Le Chevalier Noir, sans dire un mot, sans tourner la tête, sans même regarder Chabannes épouvanté, se dirigea froidement et comme sûr de lui, vers le roi qui, bien que ne le connaissant point et étant en droit de s’attendre à une tentative de régicide, ne tremblait pas.

Arrivé à trois pas de François, il mit genou en terre, puis se releva en ôtant son gantelet droit. On se demandait si ce personnage étrange n’allait point avoir l’audace de le jeter aux pieds du roi. Il se contenta d’étendre la main, une main fine et aristocratique, qui portait à l’annulaire une bague, dont le châton retourné brillait du côté de la paume.

A la vue de la bague, le roi, tout ému, saisit affectueusement cette main.

La Palisse n’en revenait pas,…

–Messieurs, dit François, un moment, je vous prie.

Et, ouvrant la tapisserie qui coupait en deux sa tente, il introduisit avec une déférence extrême le chevalier dans sa chambre de repos.

La Palisse eut une pensée consolante:

–Au moins, se dit-il, je saurai qui c’est. Le roi ne refusera pas de me l’apprendre.

Puis il se dit:

–Mais s’il refusait?… Il se joue quelquefois de moi, le jeune roi.

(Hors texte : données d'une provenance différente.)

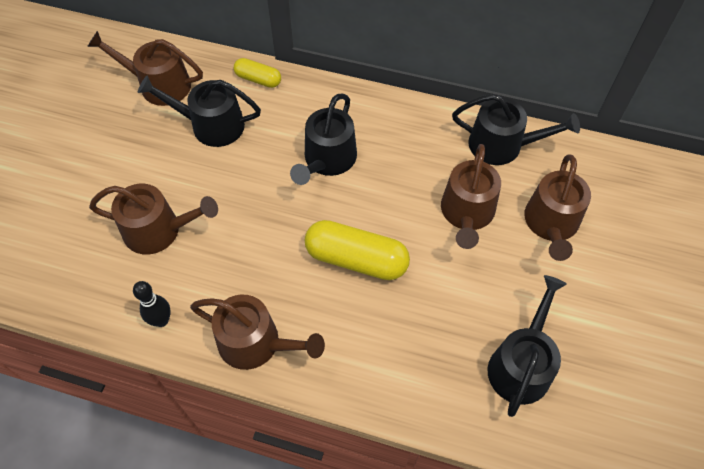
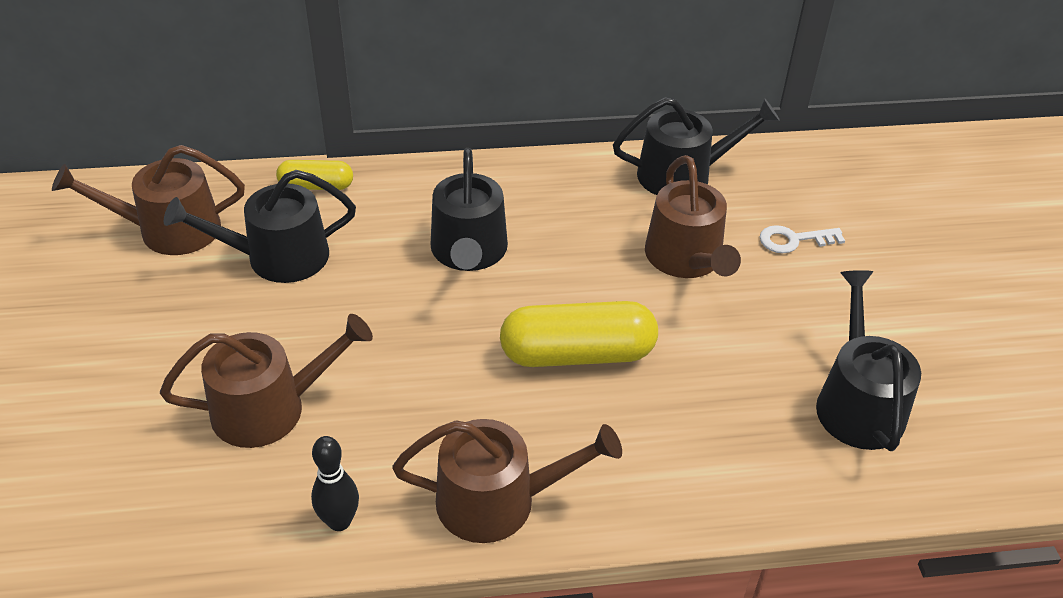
camera: 25 degrees left, 15 degrees down
(551, 224) = (794, 240): brown watering can -> white key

Les guerriers de ce temps-là ne se croyaient pas astreints à une grande délicatesse. La Palisse s’approcha de la tapisserie et, sans en avoir l’air, prêta l’oreille… A travers l’épaisse laine, la voix sombre du Chevalier Noir ne s’entendait point. Mais le roi était si content que, d’instant en instant, la sienne éclatait de joie et le vieux capitaine, malgré la tapisserie, parvenait parfois à saisir une phrase tout entière.

–Quoi! c’est vous! s’était d’abord écrié François.

–Ainsi il le connaît intimement, pensait La Palisse. Et moi qui voudrais tant.

Pendant quelques instants, la tapisserie ne trahit aucun lambeau de la conversation royale. Puis, tout à coup, Chabannes entendit cette exclamation:

–Oh! le misérable!

Cela devenait fort intéressant. Par malheur, Gaston de Maulévrier était précisément en train de raconter à la suite de quels incidents il était parvenu à procurer à son parrain le plus précieux des scribes, et le bruit de sa voix juvénile couvrait celle du roi:

–Vous savez bien, disait Gaston, que pendant la bataille, il s’est répandu parmi nos soldats le bruit que le cardinal de Sion était accompagné de bagages énormes renfermant des trésors considérables: «Par le roi de France, mon maître, et par le sire de La Palisse, mon parrain, me suis-je écrié, j’aurai les bagages du cardinal ou je ne serai qu’un manant.» Et je me suis tenu parole; je n’ai pas Lardé à rejoindre l’escorte qui emportait les bagages vers les montagnes du Tyrol, et après un combat assez dur, ma foi, je suis demeuré possesseur de tous les effets de campement du cardinal, que Dieu bénisse! Naturellement nous avons fait de nombreux prisonniers. Parmi eux, se trouvait le seigneur Pancracio Buffalora, italien de naissance, comme l’indique son doux nom. Il se démenait même si vertement et se mettait si fort en colère qu’on le prit pour un soldat, alors qu’il n’était qu’un scribe.

–Je me demande ce que cela peut leur faire, pensait La Palisse, qui eût bien préféré entendre ce que disait le roi.

Gaston reprit:

–Il est bon que vous sachiez que ledit Buffalora était secrétaire de Sforza.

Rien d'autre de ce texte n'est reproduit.